Read about online vs. business loans. Traditional bank loans
Running a business takes a lot of commitment, hard work and resilience. One of the things that prevents many people from owning a business or growing their business is financing. Figuring out how you are going to finance your new business or your business expansion is no easy task. Many entrepreneurs start out by asking friends and family for money, which isn’t a horrible way to start, assuming you’re comfortable with the potential risk to your relationship if things turn out. wrong. If you aren’t prepared for this risk, or if you don’t have the luxury of having rich friends and family, all is not lost. There are many options when it comes to business financing, including conventional bank loans, as well as other types of online business loans. The type of loan that is best for you will depend on many factors relating to your personal situation, as well as your business.
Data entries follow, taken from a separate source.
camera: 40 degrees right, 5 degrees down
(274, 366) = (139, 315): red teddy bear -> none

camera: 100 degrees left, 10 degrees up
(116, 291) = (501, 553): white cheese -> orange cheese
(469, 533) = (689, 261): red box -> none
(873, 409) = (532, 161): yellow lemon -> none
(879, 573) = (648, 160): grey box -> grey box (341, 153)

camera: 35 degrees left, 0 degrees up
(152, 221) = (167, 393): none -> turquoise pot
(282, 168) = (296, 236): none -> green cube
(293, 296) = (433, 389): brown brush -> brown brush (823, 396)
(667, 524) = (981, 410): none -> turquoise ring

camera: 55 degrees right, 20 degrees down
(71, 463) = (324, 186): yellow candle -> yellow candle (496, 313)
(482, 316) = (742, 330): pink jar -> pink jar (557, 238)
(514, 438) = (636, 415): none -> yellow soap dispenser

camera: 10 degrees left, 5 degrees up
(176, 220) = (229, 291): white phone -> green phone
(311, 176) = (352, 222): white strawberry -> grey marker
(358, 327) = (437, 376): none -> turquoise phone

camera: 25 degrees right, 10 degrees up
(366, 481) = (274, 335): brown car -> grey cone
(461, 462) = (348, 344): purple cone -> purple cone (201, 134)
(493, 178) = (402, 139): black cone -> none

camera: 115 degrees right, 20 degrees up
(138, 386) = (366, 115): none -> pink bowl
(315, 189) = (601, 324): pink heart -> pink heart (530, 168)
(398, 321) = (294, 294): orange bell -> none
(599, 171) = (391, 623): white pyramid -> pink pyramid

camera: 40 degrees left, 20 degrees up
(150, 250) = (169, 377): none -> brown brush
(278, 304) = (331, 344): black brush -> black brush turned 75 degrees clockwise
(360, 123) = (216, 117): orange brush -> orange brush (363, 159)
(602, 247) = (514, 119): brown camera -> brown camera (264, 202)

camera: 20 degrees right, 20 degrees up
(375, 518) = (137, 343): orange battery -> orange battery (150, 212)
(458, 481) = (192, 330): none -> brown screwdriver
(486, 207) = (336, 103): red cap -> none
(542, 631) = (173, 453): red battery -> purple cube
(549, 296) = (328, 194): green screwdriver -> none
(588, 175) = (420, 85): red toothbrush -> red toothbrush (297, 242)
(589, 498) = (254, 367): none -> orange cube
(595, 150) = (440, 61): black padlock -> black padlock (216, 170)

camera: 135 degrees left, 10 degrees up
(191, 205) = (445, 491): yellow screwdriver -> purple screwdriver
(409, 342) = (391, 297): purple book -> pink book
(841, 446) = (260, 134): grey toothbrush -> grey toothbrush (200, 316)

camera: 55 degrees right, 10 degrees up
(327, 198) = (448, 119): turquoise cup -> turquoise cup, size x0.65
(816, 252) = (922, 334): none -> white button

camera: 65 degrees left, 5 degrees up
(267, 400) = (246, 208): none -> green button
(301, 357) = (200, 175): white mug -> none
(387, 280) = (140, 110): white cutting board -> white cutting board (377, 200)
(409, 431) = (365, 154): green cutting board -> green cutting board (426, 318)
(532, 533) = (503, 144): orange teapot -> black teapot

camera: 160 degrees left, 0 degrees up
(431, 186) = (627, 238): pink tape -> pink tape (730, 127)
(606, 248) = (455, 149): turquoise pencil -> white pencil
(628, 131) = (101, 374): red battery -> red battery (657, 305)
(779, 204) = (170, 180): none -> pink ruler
Let’s look at some of the differences between online business loans and traditional bank loans:
When looking for a traditional business loan from a bank, they will usually require that you have a good credit history. Without it, your request is likely to be rejected immediately. However, depending on the online business loan provider, your credit history might be less of a problem. Now, that will most certainly result in less favorable terms, but at least might not rule you out completely. Online lenders tend to be more lenient with things, so it’s worth a try even with damaged credit.
Amount of the loan
If you are going to need a large amount of money for your business, then you are probably going to be looking for a bank loan or making a capital investment. If you only need a small amount of money, online lenders are probably your best bet. Many online lenders specialize in these small loans because for them it’s a numbers game. They will process thousands of them, so each represents a very small part of their portfolio.
If you need a loan immediately, a online loan is probably your best option. Online lenders specialize in fast transactions, leveraging technology to maximize efficiency. As we talked about in the last point, for online lenders, these loans are a numbers game – they want to process as much as they can. As much of the process is automated, they can get funding extremely fast. Some may have money in your account the same day or the next day. With a bank, it will be a much longer and more laborious process. If you are applying for an SBA guaranteed loan, it also adds additional complexity. Since loan amounts tend to be larger, it also makes sense for them to take a much more in-depth look at your business and yourself to make sure they are making a good loan decision.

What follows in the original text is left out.